To DeathPiggy on pg25: very true. The player-detection system could work, IF it was people who had proven themselves consistently (basically player mods) who were doing the detecting. But rewarding them is going to encourage the wrong kinda of people to do try to earn their way up to doing it as well, so it needs to be unrewarded, sadly.
To all the doubters: do you have ANY IDEA how quickly 3rd world sweatshops can produce more bots?? do you have any concept of the number of players being reported?? do you have any idea the number of accounts to check to make sure they are really botting, of the manpower required to do these things, of the sacrifices in terms of never making any other changes or updates to the game Jagex would need to make to have even a chance of making progress with the bots?
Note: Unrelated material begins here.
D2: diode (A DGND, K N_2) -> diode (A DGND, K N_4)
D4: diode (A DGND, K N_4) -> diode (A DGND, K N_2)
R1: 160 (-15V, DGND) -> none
(and it's likely easiest to sweep one skill or activity at a time, which seems to be what they are doing, at least one of their tactics... but where one falls, more will rise until PEOPLE WORLDWIDE STOP BUYING RS GOLD/STOP MAKING BOT PROGRAMS or until, if we are lucky**** no longer uses JavaScript. All my hopes to have large success against bots mostly lie in the code-base change hopefully being released sometime this year.
To whoever said on pg 20-something that "other games don't have 90% botters" - it's because Runescape uses JavaScript, and other very popular MMOs mostly don't.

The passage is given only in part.